For Nigeria to diversify its economy through agriculture, its products must be competitive enough to compete with other products in the international market. This will help accelerate the development of the agricultural sector and provide foreign exchange for the nation.
Diversifying the Nigerian economy away from oil would require paying more attention to the making of agriculture and value-adding manufacturing export more competitive.
Agricultural products constitute the bulk of Nigeria’s non-oil exports. The shares of these products both processed and unprocessed in total value of non-oil exports is as high as 70 percent, according to Analysts.
Good market penetration and effective packaging on the part of the exporter, as well as adequate financing from banks and government, among others would be key to achieving export competitiveness, Stakeholders said.
Several challenges needed to be addressed in order to expand the country’s export for it to contribute to structural change and help promote agric sector growth, which are vital for sustaining economic growth and development. These challenges are:
The world of product marketing is the world of appearance. Like the typical physicalist or materialist, the consumer believes in what he sees, feels, touches or perceives. The consumer tends to look at the physical attributes of a product first before considering whether it meets the standards or not.
“The international market is based on standard. You must meet the standard before your goods can go far; packaging is the key in export business,” said, Madu Obiora, chairman, export group, Lagos Chamber of Commerce and Industry (LCCI) in a telephone response to questions.
Competitiveness is being able to give a project that can beat your competitors, and the capacity to cope with the standard and strenuous demand of the international market, he adds.
Nigerian exporters used to have their products rejected at the borders of almost all the countries a few years back. It was not only too expensive to repatriate products already exported but also embarrassing and discouraging.

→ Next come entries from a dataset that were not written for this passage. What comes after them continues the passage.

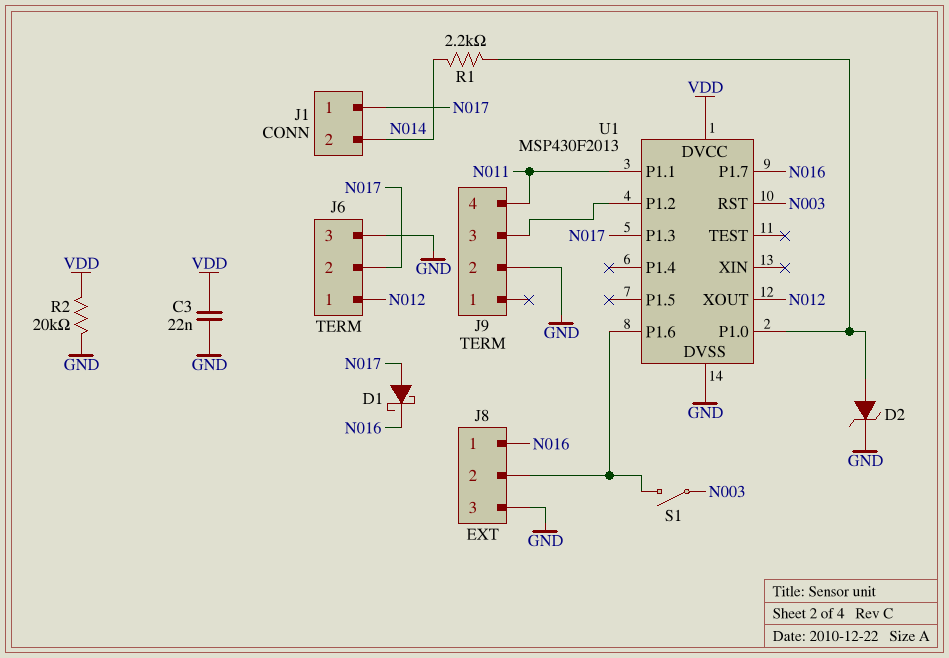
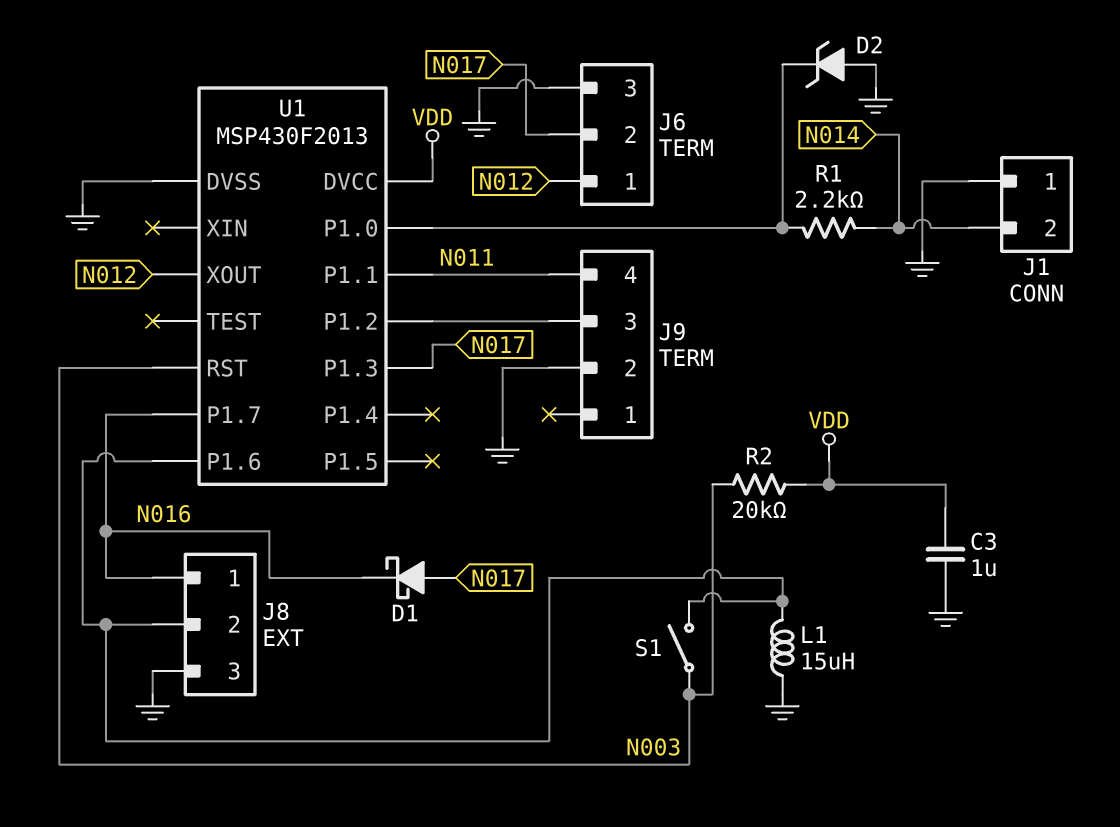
C3: 22nF (GND, VDD) -> 1uF (GND, VDD)
D2: zener (A U1/P1.0, K GND) -> zener (A GND, K U1/P1.0)
J1 pin 1: N017 -> GND
L1: none -> 15uH (GND, J8/2)
R2: 20k (GND, VDD) -> 20k (N003, VDD)

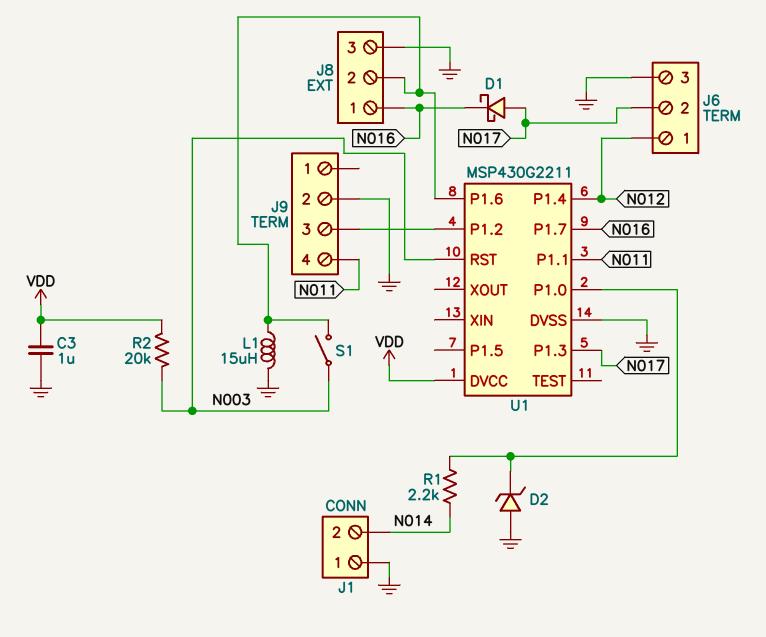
U1: MSP430F2013 -> MSP430G2211
U1 pin P1.4: none -> N012
U1 pin XOUT: N012 -> none

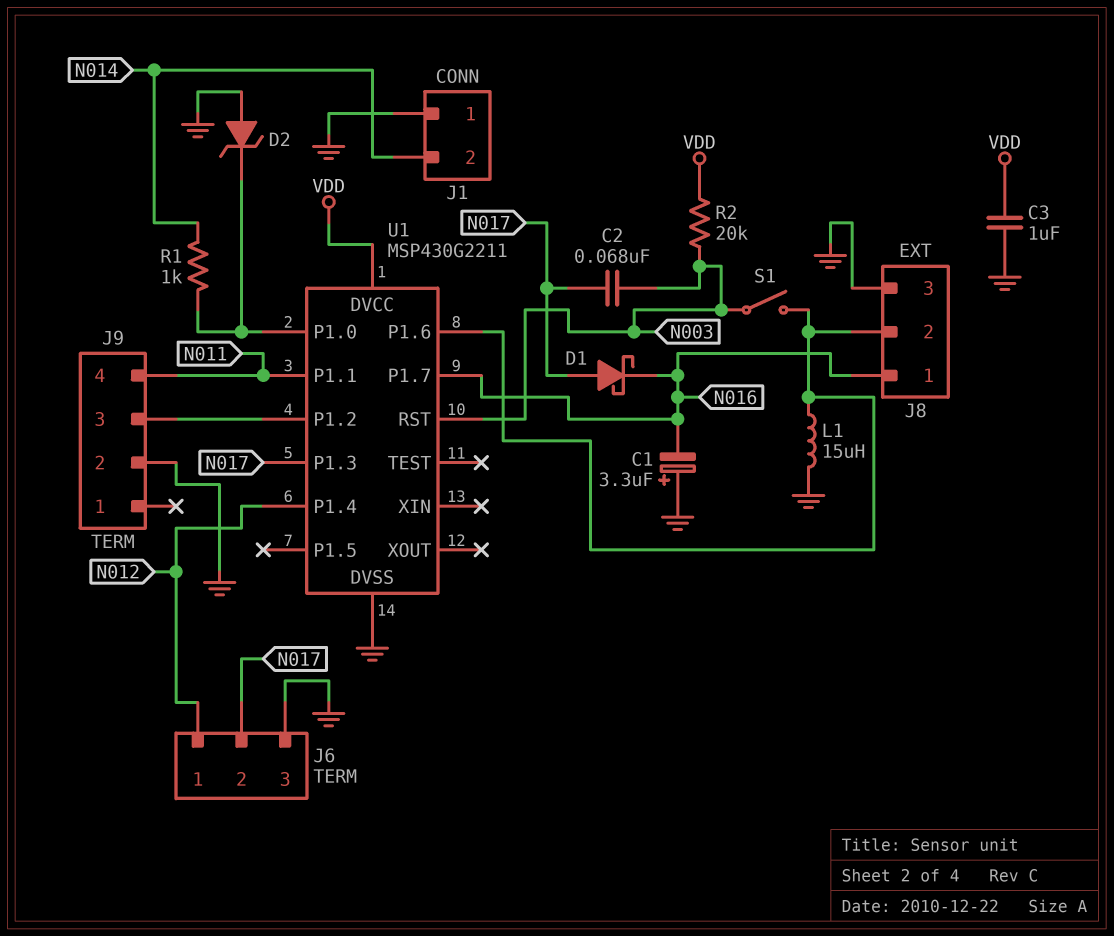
C1: none -> 3.3uF (plus GND, minus N016)
C2: none -> 68nF (N003, N017)
R1: 2.2k (N014, U1/P1.0) -> 1k (N014, U1/P1.0)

Tunde Oyelola, chairman, Manufacturers Association of Nigeria Export Group (MANEG), said packaging incentive had become necessary because meeting the taste of the European and American markets would require efficient packaging, which often could ramp up costs by between 20 percent and 30 percent, adding that this had the capacity to increase international market access for locally made products.
“Through the Standard Organisation of Nigeria (SON) and the National Agency for Food and Drug Administration and Control (NAFDAC), the Nigerian government can set up incentives to drive exports. Packaging is expensive, and if left in the hands of the exporters alone, it can increase their cost and reduce competitiveness of their products in the international market,” he further said.
For a product to be export competitive, the non-oil exporters should add value to their products, embrace innovation and technology, while ensuring that their product are desirous of competing favourably in the international market.
According to a wire report, Ibikunle Amosun, executive governor, Ogun State, said it was essential for non-oil exporters to process their raw materials, rather than push them out in raw forms, in order to boost their value and competitiveness in the global market.
Access to Market
Good market penetration on the part of the exporter is important to export competitiveness by providing products that can beat that of other competitors.
Access to the international market is very challenging due to variety of potential differences in culture, political and economic environments and regulations between domestic market and international markets.
Taking business global can provide numerous benefits including new opportunities and increased sales.
Increasing difficulties in accessing loans among micro, small and medium scale enterprises (MSMEs) have been a major problem for those who are in the export business.
To be able to meet the standard in the international market, adequate finance is needed.
According to Fidel Anyanna, programme director, Dalehan Limited, traders and the financiers consider export finance high risk by banks because export cuts across two sovereign states and there are unrealistic assumptions.
“In export business, the need for up front fixed cost is high and incidentally, the large numbers of export firms in Nigeria are small sized firms,” he adds.